We used to play football over the field, me, my brother, and a bunch of other kids from the estate. It was an obsession. It was all we did. None of us were any good, but we never let that put us off.
We never let anything put is off. One time I slid through some unseen dog’s muck, ended up covered in shit from my knees up to my shoulder. I ran home weeping, of course, in disgust and shame and sheer shivering horror, but I still went back the next day. I wanted to go back that day, but I’m pretty sure my mother didn’t let me. I’d already caused her enough work.
Similarly, when I sliced my shin open on some rusty piece of debris, that didn’t put me off. Didn’t put any of us off. That time, if I remember it right, I didn’t even run home, just played on covered in blood, revelling in the gore and the carnage of it all.
Football was like a mania, really, some desperate delirium. Football, football, football. The drumbeat of our lives. I was 10. 11. 12. It went on and on.
It wasn’t even a field we played on. Just some small patch of grass in a piece of dead space between the houses, bounded by garages and back garden fences, forgotten by everyone except us and whoever it was that parked their car at one end, there every day and gone at night, the visible dents in the doors increasing month by month, wayward shot by wayward shot.
I was too young then for music.
I was 13 when it happened. I fired in a shot at goal. It the hit the handlebars of whoever’s bike it was that was being used as the right hand goalpost, ricocheted off into the windscreen of the parked car, looped up high over a back garden wall, and disappeared from view. Followed soon by the sounds of shattering glass. Followed soon by everyone running away.
Except for me.
That ball was mine. I couldn’t leave it behind. An official World Cup 90 Adidas Etrusco. It meant everything to me, loomed large in my imagination in a way incomprehensible to me now.
If I was obsessed with football, I was obsessed with all the rest too – boots, balls, kits, stickers, subbuteo, video games, everything. It was a debilitating disease of the mind. It was all I had.
So I looked around, shrugged my shoulders, and climbed over the fence. No one ever saw me again.

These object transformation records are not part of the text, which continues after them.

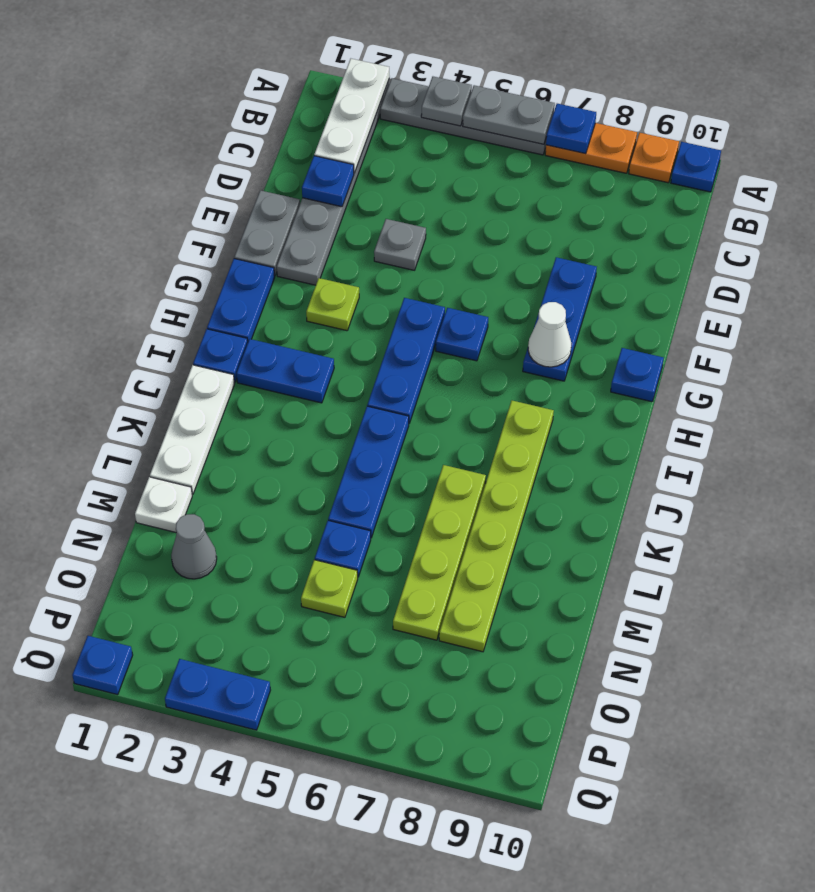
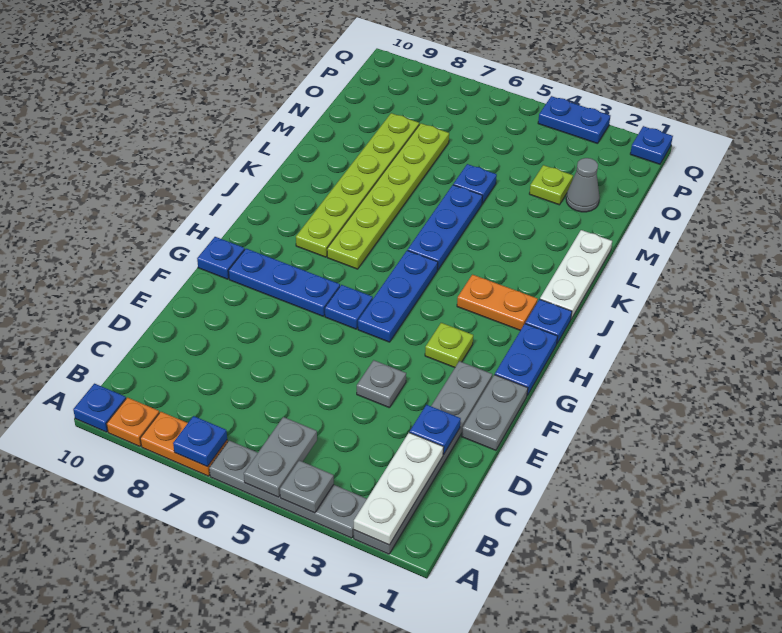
grey plate A5:A6 level 2 -> grey plate A5:B5 level 2
blue plate E8:G8 level 1 -> blue plate G7:G9 level 1
white cone G8 level 2 -> none
blue plate I2:I3 level 1 -> orange plate I2:I3 level 1
lime plate K7:N7 level 1 -> lime plate I7:N7 level 1
white plate M1 level 1 -> none
lime plate N5 level 1 -> lime plate N3 level 1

Don’t worry. They did really.
I wasn’t even in there long, to be honest. It just seemed like forever.
The whole place had the stink of abandonment and despair. The garden was overgrown. The rotary washing line was rusted into its hole. A rotten shed. Paint peeling from the window frames. The back door swinging back and forth on its hinges, the glass from the bottom window panel shattered all around.
I stepped forward, stepped inside, big steps across the debris field, small steps as I shuffled as silently as I could across the yellowing lino of the darkened kitchen.
From the shadows, movement. A white orb, floating ominously, the ball as heavenly object, ghostly terror.
The figure holding it smiled out at me over the top. Was it a smile? I couldn’t tell. She had too many teeth, they were too long, too wide, too white. It stopped being a smile and became something else.
The ball rested on her palm, and the fingers were splayed out towards me. Even longer than the teeth were the claws. Even longer than the claws the fingers. Her other arm hung down to her knee. Those claws scraped at the carpet, undulating rhythmically, unable to keep still.
I took the ball silently and turned to leave. I felt those claws on my shoulder, on my legs, running up my inner thigh. Those teeth I felt against my neck. And as they parted, her tongue slathered across my cheek, searching slowly for my mouth. So cold, so wet.
The ball bounced slowly away across the room. Beneath our feet the crunch of broken glass.
I fell into a dream.
After that I didn’t really play football much any more.
1. Written in December 2020
2. The title is from this
3. All though that version’s slightly different from the one they usually show on the tv.
4. But anyway this story has nothing at all to do with that really I’m afraid.